# Prove that [a, b] of R is closed in topology

From munkres's topology 17, it shows that the subset [a, b] of $$\Bbb R$$ is closed because its complement $$\Bbb R - [a, b] = (-\infty, a) \bigcup (b, +\infty)$$ is open. I don't know why $$(-\infty, a) \bigcup (b, +\infty)$$ is open because the example of the book does not specify the topology of $$\Bbb R$$. How can I prove a subset is open or closed or not without knowing the topology? Another example, why subset [a, b) of $$\Bbb R$$ is neither open nor closed.

They are obvious to me when I use the knowledge I learn in algebra, however, I really could not use the definition of topology to prove it without knowing the topology.

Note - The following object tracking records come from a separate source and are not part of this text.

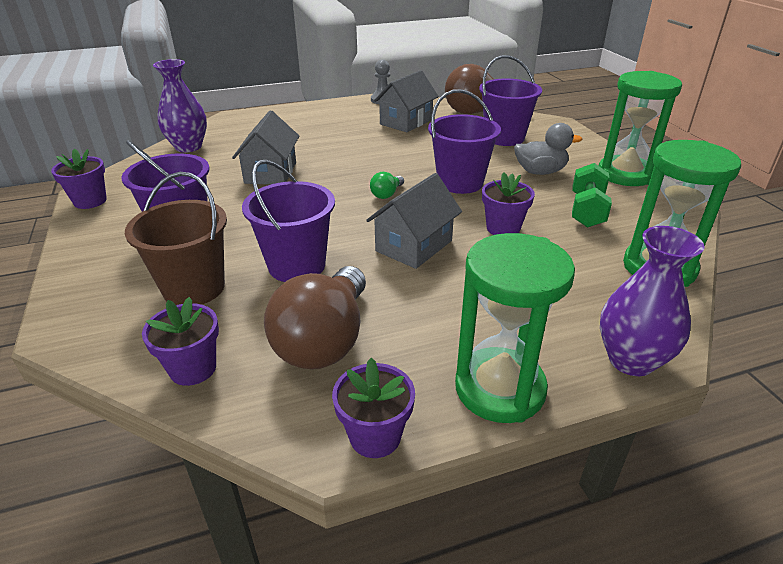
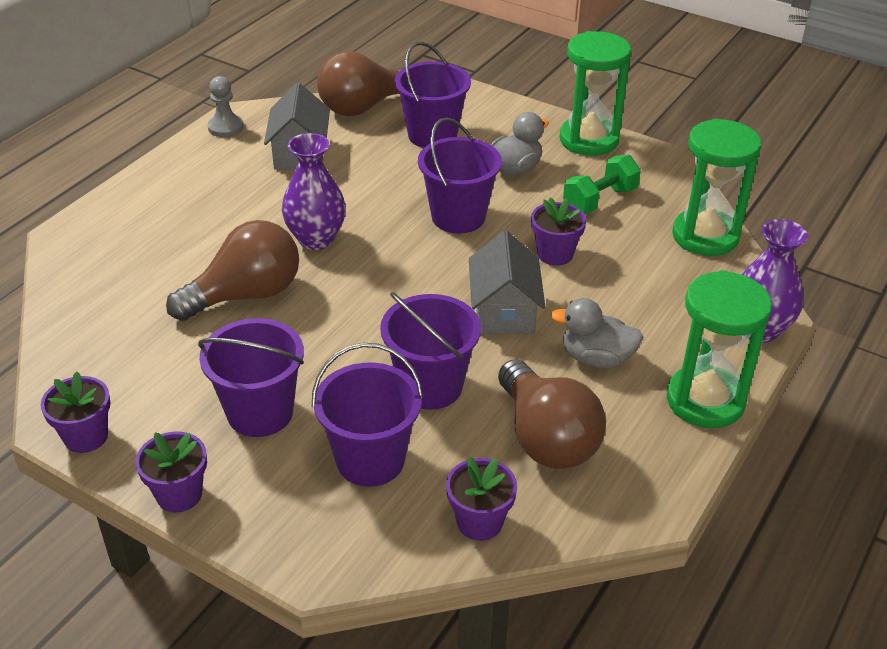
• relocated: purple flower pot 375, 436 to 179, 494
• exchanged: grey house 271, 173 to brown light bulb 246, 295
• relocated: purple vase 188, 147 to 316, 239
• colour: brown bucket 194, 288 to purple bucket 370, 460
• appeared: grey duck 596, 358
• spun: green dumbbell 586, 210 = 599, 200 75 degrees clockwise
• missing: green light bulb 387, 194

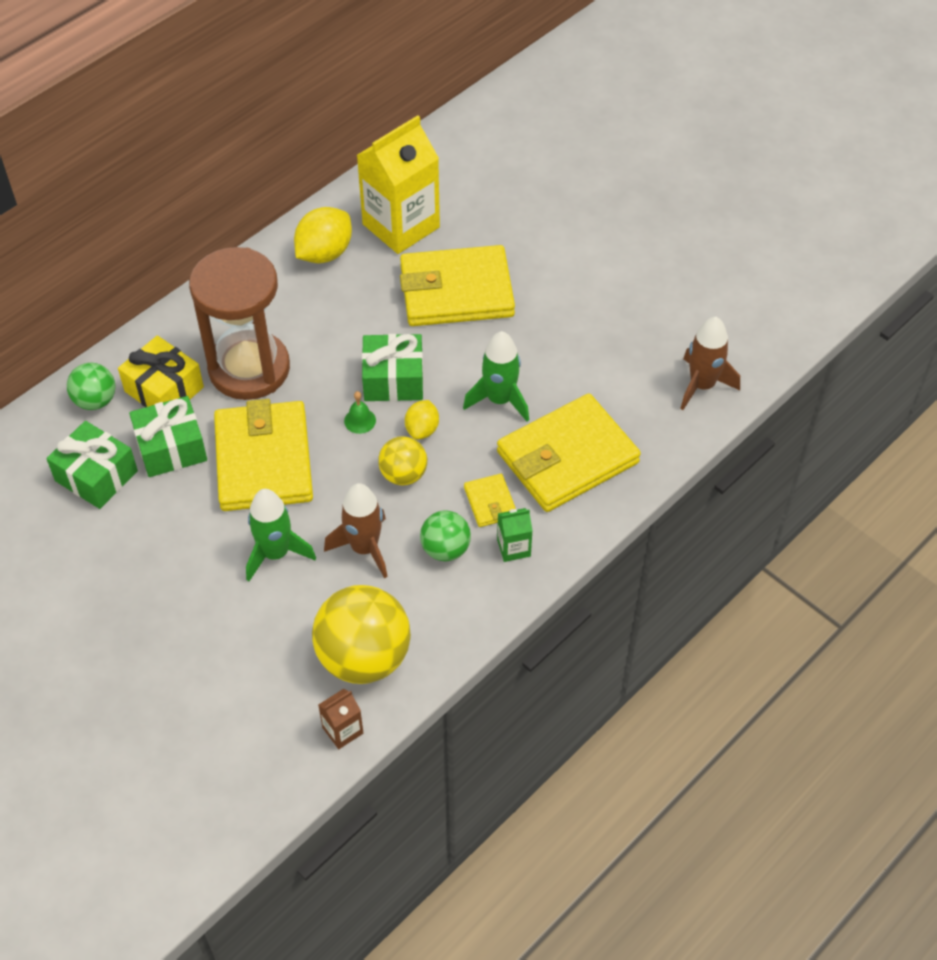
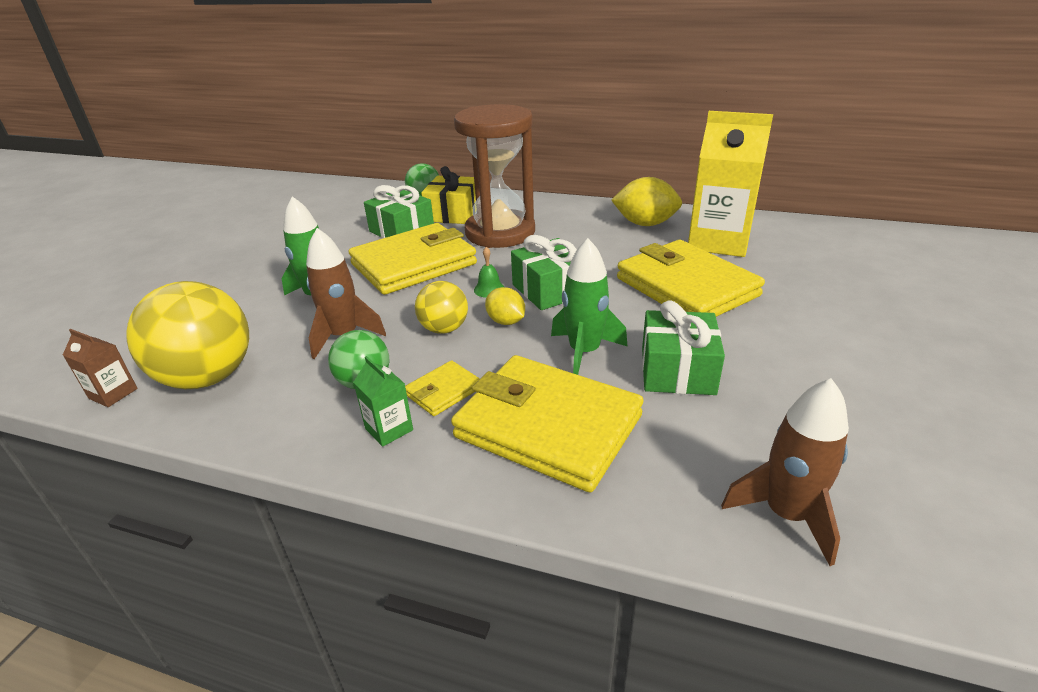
• spun: yellow lemon 422, 429 = 506, 321 60 degrees clockwise
• relocated: green gift 96, 476 to 677, 370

• You cannot prove if a set is closed/open unless you know the topolog, of course. You should read backwards until you find the definition of the stadard topology of $\Bbb R$. A common definition of the standard topology of $\Bbb R$ is that $U$ is open if and only if $$\forall x\in U,\ \exists \varepsilon>0,\ \forall y\in (x-\varepsilon,x+\varepsilon),\ y\in U$$
– user239203
Nov 16 '19 at 8:15
• $U$ is open on the real line it $\forall x \in U$, there is some $\delta >0$ such that $(x-\delta, x+\delta) \subset U$. Nov 16 '19 at 8:18
• The usual topology for R is the topology generated by the open intervals. Nov 16 '19 at 8:41

Munkres discussed the topology of $$\Bbb R$$ in 14: it's the order topology, on page 85 (2nd edition, top) he even explicitly says under Example 1:
The standard topology on $$\Bbb R$$, as defined in the preceding section, is just the order topology derived from the usual order on $$\Bbb R$$.
So he does define it. And $$(b , +\infty)$$ is a union of open intervals $$(b,b+1), (b+\frac12, b+2), (b+\frac32, b+3), \ldots$$ (all open intervals are order-topology open) or use the alternative definition that uses all sets of the form $$(a,+\infty)$$ and $$(-\infty,b)$$ as a subbase for the order topology (he discusses this on p. 86 in the part under where he defines open rays etc.).